Sayur

Bismillah,

Sayur. Aku tentu saja bukan pedagang sayur yang meneriakkan sayur untuk dijual. Justru aku adalah sayur. Aku sedang mengeja namaku. Aku tokoh utama dalam cerita ini. Jadi, sebentar saja. Bersediakah kau mendengarkanku bercerita? Tidak lama, sebentar saja.

Aku dan kawan-kawanku ditakdirkan hidup dalam rentang waktu tertentu. Kami sudah paham betul hal itu. Suatu hari jika kami telah cukup umur, kami akan dipanen dan digiring ke pasar tempat para koloni sayuran berkumpul. Bahkan di pasar itu aku sering kali bertetangga dengan daging-daging. Oh, ya kenapa aku sebut sering kali? Karna aku adalah sayur ditumpukan paling bawah. Daging-daging segar yang kulihat tentu saja hasil curi-curi pandangku.

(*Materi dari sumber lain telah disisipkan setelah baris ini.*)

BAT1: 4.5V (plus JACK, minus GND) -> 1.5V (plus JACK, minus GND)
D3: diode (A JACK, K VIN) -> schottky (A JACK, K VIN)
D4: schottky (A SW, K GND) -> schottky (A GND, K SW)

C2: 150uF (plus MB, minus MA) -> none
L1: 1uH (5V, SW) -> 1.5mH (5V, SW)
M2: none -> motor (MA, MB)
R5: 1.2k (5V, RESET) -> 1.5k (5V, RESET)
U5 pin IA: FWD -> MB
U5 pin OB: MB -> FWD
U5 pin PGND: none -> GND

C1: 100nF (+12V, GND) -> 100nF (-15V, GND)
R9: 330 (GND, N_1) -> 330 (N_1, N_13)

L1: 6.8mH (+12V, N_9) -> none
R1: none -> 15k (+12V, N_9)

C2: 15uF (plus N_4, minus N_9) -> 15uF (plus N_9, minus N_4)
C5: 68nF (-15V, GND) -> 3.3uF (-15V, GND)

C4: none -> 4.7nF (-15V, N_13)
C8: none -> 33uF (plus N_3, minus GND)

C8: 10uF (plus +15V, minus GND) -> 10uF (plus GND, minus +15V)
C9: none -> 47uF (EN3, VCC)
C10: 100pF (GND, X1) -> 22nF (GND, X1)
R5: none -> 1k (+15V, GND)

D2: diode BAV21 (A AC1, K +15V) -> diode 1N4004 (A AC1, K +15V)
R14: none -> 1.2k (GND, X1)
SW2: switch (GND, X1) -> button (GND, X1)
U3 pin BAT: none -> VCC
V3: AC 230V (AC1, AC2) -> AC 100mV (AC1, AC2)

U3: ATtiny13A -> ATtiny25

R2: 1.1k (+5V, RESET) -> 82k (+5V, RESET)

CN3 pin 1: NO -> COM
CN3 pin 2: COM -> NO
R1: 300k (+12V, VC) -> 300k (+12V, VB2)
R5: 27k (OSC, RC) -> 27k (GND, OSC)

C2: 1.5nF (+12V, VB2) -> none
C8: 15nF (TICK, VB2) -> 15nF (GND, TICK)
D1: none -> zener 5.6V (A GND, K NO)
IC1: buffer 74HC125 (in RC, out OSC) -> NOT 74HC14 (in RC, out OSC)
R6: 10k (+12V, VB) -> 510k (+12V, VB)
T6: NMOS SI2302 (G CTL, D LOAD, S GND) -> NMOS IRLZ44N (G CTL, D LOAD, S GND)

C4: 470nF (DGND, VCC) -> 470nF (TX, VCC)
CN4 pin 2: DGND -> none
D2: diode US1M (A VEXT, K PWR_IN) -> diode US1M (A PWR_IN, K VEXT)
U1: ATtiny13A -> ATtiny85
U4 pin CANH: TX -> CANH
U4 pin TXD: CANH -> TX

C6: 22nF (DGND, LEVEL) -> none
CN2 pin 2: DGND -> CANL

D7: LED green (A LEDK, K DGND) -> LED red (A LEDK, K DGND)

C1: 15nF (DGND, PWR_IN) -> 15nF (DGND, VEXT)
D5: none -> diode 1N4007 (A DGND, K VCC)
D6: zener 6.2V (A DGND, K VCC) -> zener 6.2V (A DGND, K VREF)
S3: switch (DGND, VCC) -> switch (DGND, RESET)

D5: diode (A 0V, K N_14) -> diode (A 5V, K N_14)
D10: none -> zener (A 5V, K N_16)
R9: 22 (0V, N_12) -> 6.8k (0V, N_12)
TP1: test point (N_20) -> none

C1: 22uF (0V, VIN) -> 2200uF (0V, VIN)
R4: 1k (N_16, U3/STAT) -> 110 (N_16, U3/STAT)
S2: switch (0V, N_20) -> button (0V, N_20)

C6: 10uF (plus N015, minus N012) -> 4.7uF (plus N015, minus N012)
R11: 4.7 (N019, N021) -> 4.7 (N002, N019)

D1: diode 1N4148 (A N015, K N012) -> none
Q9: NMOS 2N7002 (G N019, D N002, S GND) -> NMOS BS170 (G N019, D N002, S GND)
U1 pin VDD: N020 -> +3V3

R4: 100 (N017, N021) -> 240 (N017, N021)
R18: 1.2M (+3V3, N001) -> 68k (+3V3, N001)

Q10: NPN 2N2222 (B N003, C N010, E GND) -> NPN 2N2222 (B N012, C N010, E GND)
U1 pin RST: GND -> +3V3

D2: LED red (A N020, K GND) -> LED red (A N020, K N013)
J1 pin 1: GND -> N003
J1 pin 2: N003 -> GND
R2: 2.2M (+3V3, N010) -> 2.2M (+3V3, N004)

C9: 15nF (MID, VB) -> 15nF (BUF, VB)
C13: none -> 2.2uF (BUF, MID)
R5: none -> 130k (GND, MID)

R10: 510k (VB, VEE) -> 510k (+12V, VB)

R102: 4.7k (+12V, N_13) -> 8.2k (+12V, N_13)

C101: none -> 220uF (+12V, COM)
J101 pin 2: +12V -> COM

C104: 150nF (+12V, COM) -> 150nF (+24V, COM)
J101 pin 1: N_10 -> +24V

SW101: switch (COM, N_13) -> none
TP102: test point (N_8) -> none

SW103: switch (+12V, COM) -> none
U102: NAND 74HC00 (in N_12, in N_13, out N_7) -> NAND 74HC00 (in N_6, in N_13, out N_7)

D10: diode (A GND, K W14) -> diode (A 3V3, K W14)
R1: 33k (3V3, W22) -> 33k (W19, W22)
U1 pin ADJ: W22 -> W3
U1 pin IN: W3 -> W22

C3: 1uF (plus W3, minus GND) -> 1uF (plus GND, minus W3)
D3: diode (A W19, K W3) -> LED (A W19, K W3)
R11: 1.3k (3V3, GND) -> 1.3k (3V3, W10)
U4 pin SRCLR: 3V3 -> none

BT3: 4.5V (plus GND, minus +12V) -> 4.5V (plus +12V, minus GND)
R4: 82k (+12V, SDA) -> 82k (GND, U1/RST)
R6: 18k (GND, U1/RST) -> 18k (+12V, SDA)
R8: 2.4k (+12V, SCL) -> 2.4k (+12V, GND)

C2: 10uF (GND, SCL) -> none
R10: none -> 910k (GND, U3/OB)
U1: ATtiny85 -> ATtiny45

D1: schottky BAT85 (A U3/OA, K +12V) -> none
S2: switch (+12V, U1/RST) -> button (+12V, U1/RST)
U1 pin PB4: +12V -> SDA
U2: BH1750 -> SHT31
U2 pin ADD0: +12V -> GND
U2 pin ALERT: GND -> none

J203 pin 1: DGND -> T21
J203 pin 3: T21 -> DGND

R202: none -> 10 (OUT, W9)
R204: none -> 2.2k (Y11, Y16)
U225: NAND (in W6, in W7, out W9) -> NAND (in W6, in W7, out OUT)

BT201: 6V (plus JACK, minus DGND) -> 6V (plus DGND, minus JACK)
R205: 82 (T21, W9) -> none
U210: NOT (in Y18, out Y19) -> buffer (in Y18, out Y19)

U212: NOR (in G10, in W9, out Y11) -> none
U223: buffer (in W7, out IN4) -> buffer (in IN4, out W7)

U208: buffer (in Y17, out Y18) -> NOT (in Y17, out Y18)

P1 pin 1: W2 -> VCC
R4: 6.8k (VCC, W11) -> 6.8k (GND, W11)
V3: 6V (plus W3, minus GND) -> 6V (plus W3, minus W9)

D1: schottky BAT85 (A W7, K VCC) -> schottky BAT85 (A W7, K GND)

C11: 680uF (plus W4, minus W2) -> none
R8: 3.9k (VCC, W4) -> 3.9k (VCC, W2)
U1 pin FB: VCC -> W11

Bicara soal daging, nenekku, saat masih hidup, pernah bercerita bagaimana nasib kelompok kami jika disandingkan dengan daging. Kami memang kecil dan terdiri dari berbagai warna. Di tengah-tengah para meat lover, kami hanyalah hiasan penambah daya tarik di atas daging panggang. Pun bagi pecinta permen, anak-anak usia 10 tahun ke bawah. Orang tua mereka selalu meletakkan kami di piringnya. Sayangnya untuk  kedua kondisi ini, kami berakhir di pinggir-pinggir piring. Tak dimakan dan dibuang. Membusuk bersama tanah.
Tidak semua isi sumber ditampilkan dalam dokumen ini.